Gozzo had an old violin at home, which he played for his 5-year-old daughter, Constance. "One day, she asked me why I could not make her a violin," Gozzo recalled in a 1924 article in the Los Angeles Times. "To please her, I rummaged around and found an old box from which I procured a pine board. I worked on this and at last had fashioned a fairly good top. Then I did not know exactly how to proceed and hunted up a regular violin-maker. He gave me some pointers, and also a piece of maple for the back."

"I asked for permission to complete the instrument in his shop, and with the aid of his tools and such suggestions as he gave me, I finally finished the violin after three months of work," Gozzo said. Until that project, he said, "The only wood-carving I had ever done was in making the wooden spoons used as a part of the tableware in my old home on a farm in Italy."

But Gozzo had done a good enough job on his first violin that it was purchased, according to the Times, for $200 -- $2,500 in 2010 -- by "a musician of high standing in Los Angeles," who described the instrument as "the finest new violin that had ever come into his hands."

Gozzo continued his job as a waiter, while he worked on his next violin.
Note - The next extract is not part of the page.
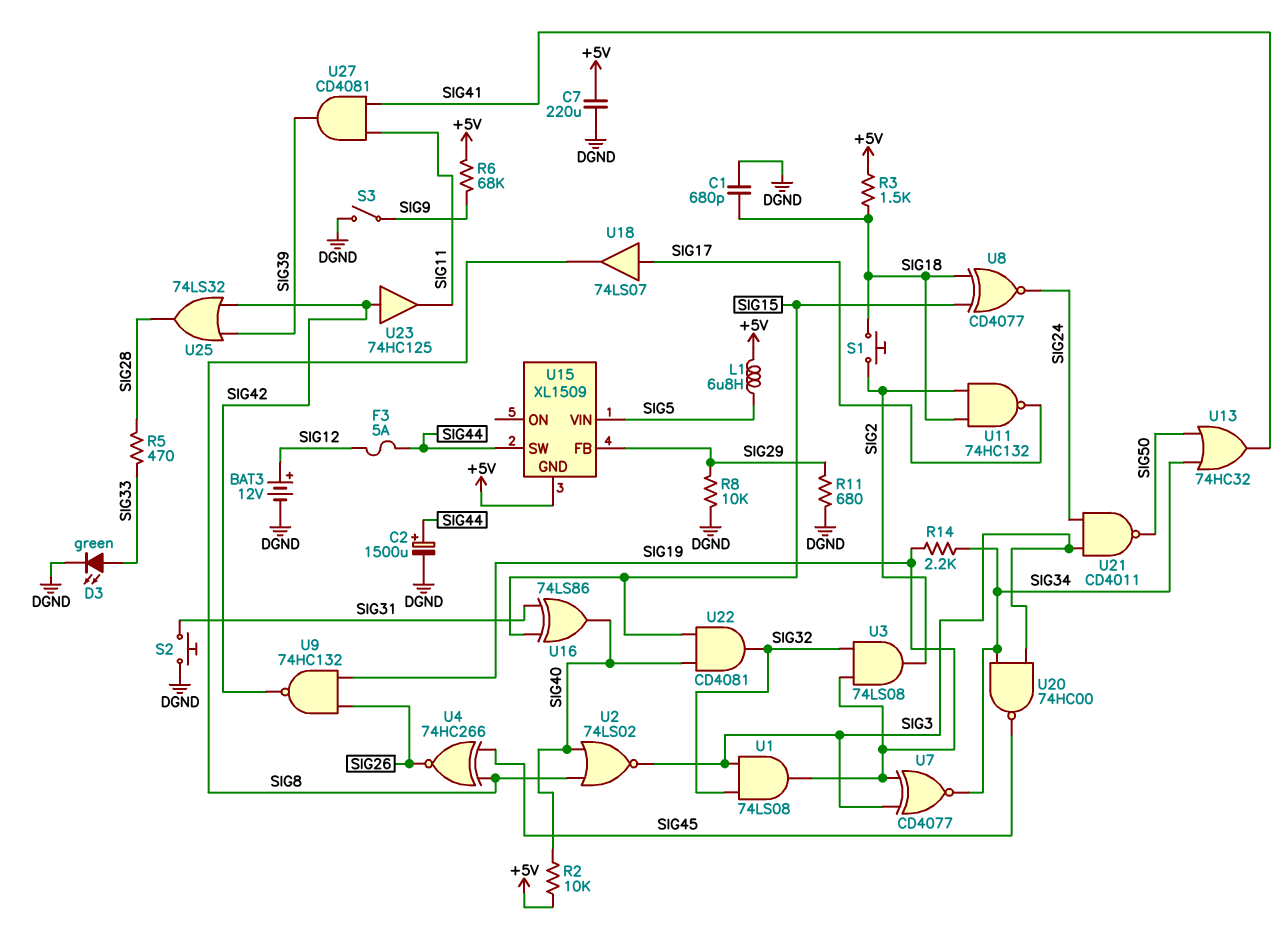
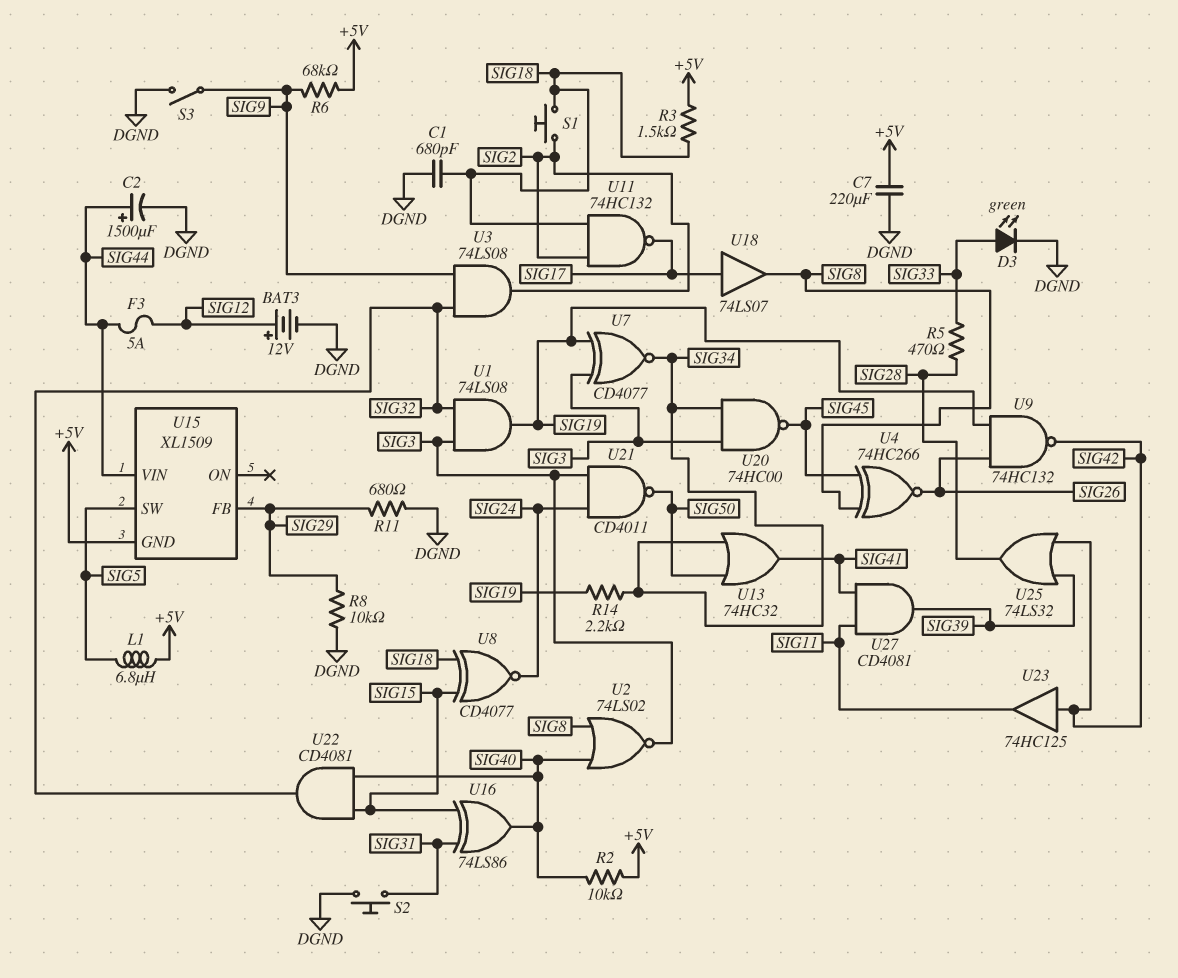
U3: AND 74LS08 (in SIG19, in SIG32, out SIG2) -> AND 74LS08 (in SIG9, in SIG32, out SIG2)
U15 pin SW: SIG44 -> SIG5
U15 pin VIN: SIG5 -> SIG44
He was featured in an article in Popular Science magazine in February 1926, titled, "They Do the Unusual -- Some Strange Occupations," as a violin-making waiter.
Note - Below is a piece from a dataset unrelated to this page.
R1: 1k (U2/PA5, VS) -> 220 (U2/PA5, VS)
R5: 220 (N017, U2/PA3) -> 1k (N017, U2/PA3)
Gozzo returned to Connecticut, where he dug ditches and worked as a laborer in a clock factory and an airplane factory, but he kept making violins in his spare time.
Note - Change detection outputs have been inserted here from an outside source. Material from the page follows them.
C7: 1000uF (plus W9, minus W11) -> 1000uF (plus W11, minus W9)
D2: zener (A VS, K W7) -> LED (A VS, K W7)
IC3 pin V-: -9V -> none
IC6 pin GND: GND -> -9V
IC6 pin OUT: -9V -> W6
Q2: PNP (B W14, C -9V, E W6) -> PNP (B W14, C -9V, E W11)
In 1954, he moved back to California, settling in Glendale and opening a tiny shop on a quiet street with a simple sign in the window -- "M. Gozzo -- Master Violin Maker." Gozzo would spend up to a year making each violin, which he sold for $750 to $1,500. In that shop, Gozzo started working on his greatest creation, the George Washington String Quartet, which took him more than 10 years to complete.

The quartet is made up of four instruments -- two violins, a voila and a cello. On the head of each instrument is a carved bust of George Washington. Carved on the backs are the images of an eagle, the Statue of Liberty, the U.S. Capitol building, the White House, and the outlined heads of former Presidents Thomas Jefferson, Abraham Lincoln, Woodrow Wilson, Theodore Roosevelt and Franklin Delano Roosevelt. Carved around the edges of the instruments is the inscription, in Gozzo's native Italian, "Vivo so silenzio -- Morto io canto" -- "In life I was silent -- In death, I sing."

"I made them in appreciation to be an adopted son of America," said Gozzo, who became a naturalized citizen in 1921.

In May 1968, Gozzo donated the George Washington String Quartet to the Glendale Symphony Orchestra. Gozzo, who described the instruments as "my children," said he wanted them "with an organization which will preserve them and make them available for use by young as well as mature artists, thus fulfilling their destiny."

Gozzo died three months later, on Aug. 20, 1968, at the age of 76. He is buried at Forest Lawn in Glendale, Calif., in the Slumberland section. On his grave marker is an image of a violin and bow, with the inscription, "Lovely sunny Italy was my childhood home. Profession I had none, till my ambition lured me forth to America to learn my profession, as a violin maker which I knew best. In Slumberland, my tired body forever rest."

Gozzo's George Washington String Quartet remained in storage with the Glendale Symphony Orchestra for the next 38 years, until it was brought out to be played and displayed in 2006, at Forest Lawn's Hollywood Hills location. The instruments were part of the "Celebrating Life Through Art, Music & Literature" exhibit, to mark the cemetery's centennial celebration.